English Summary[edit | edit source]
Facts[edit | edit source]
Maximillian Schrems, an Austrian citizen, had been a Facebook user since 2008. As is the case with users residing in the European Union, some of the data belonging to Mr. Schrems had been transferred by Facebook Ireland to its servers belonging to Facebook Inc., located in the United States. In 2013, Mr. Schrems complained to the Irish Data Protection Commissioner (DPC) seeking to prohibit these transfers.

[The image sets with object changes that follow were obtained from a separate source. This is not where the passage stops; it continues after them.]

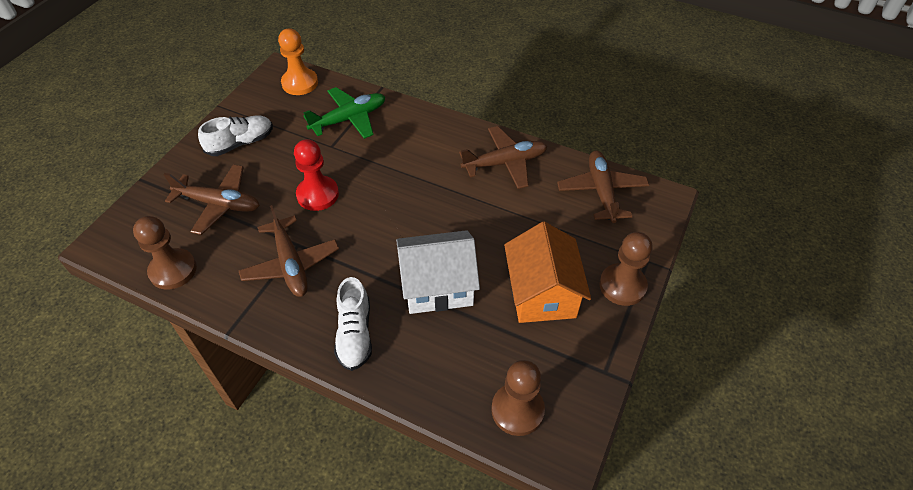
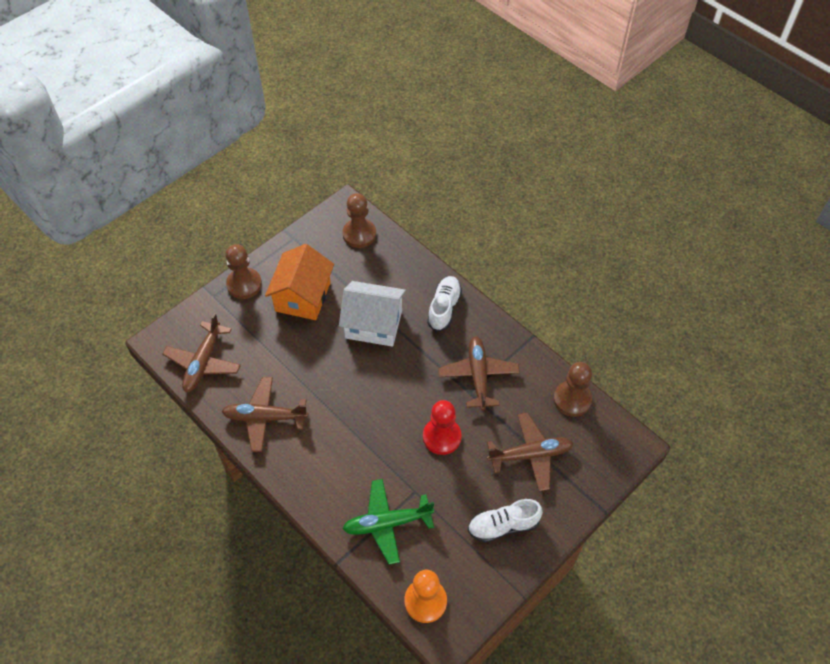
camera: 160 degrees left, 5 degrees up
(219, 204) = (530, 455): brown plane -> brown plane turned 135 degrees clockwise

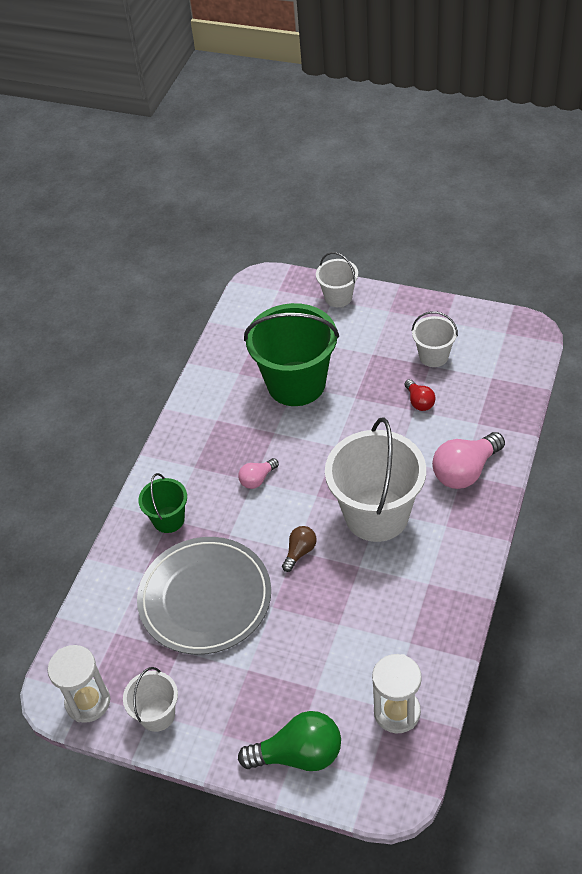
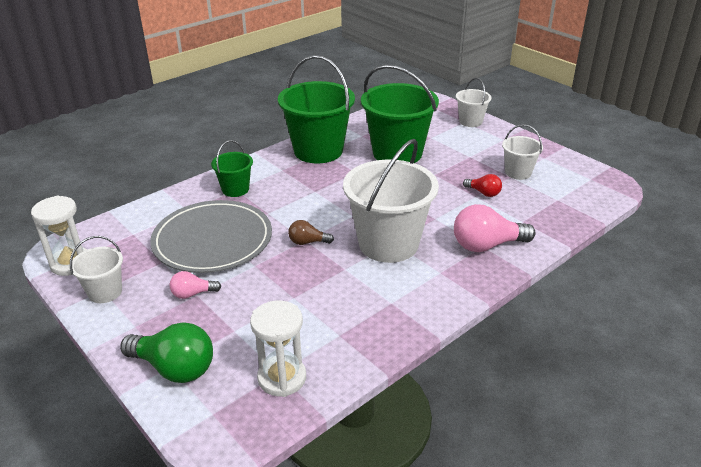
camera: 25 degrees right, 15 degrees down
(210, 419) = (318, 151): none -> green bucket
(257, 479) = (318, 191): pink light bulb -> pink light bulb (193, 294)
(300, 552) = (307, 242): brown light bulb -> brown light bulb turned 150 degrees counterclockwise
(419, 402) = (483, 193): red light bulb -> red light bulb turned 60 degrees counterclockwise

When this complaint was rejected, he brought an action against the decision before the Irish High Court, which in turn referred a number of questions to the CJEU, the most prominent of which was whether the EU-US adequacy decision, the so-called “Safe Harbor", was valid.
In its judgment on October 6th 2015 (Case C-362/14, “Schrems I”), the CJEU invalidated the Safe Harbor and stated that, in order to be "adequate", the level of data protection offered by the third country should be “essentially equivalent” to that being offered in the EU. As a result, the High Court annulled the decision rejecting Mr. Schrems’ complaint, and referred the case back to the DPC.
In the remittal “judgment” before the DPC, Facebook Ireland explained that the invalidated adequacy decision was not relevant as a large part of personal data was transferred to Facebook Inc. pursuant to Standard Contractual Clauses (SCCs). On this basis, the DPC asked Mr. Schrems to reformulate his complaint. In his reformulated complaint lodged on December 1st 2015, Mr. Schrems alleged that US law required Facebook Inc. to disclose his personal data to certain United States authorities in the context of various monitoring programs (in particular, the FISA 702 and the Executive Order 12.333). In Mr Schrems’ view, these programs contravened different data protection principles as well as Articles 7, 8, and 47 of the Charter. After investigating the allegations made by Mr. Schrems, the DPC argued that it could not adjudicate on them until the CJEU had examined the validity of the SCCs, and so it brought proceedings before the High Court. On May 4th 2018 the High Court made the reference for a (second) preliminary ruling to the CJEU.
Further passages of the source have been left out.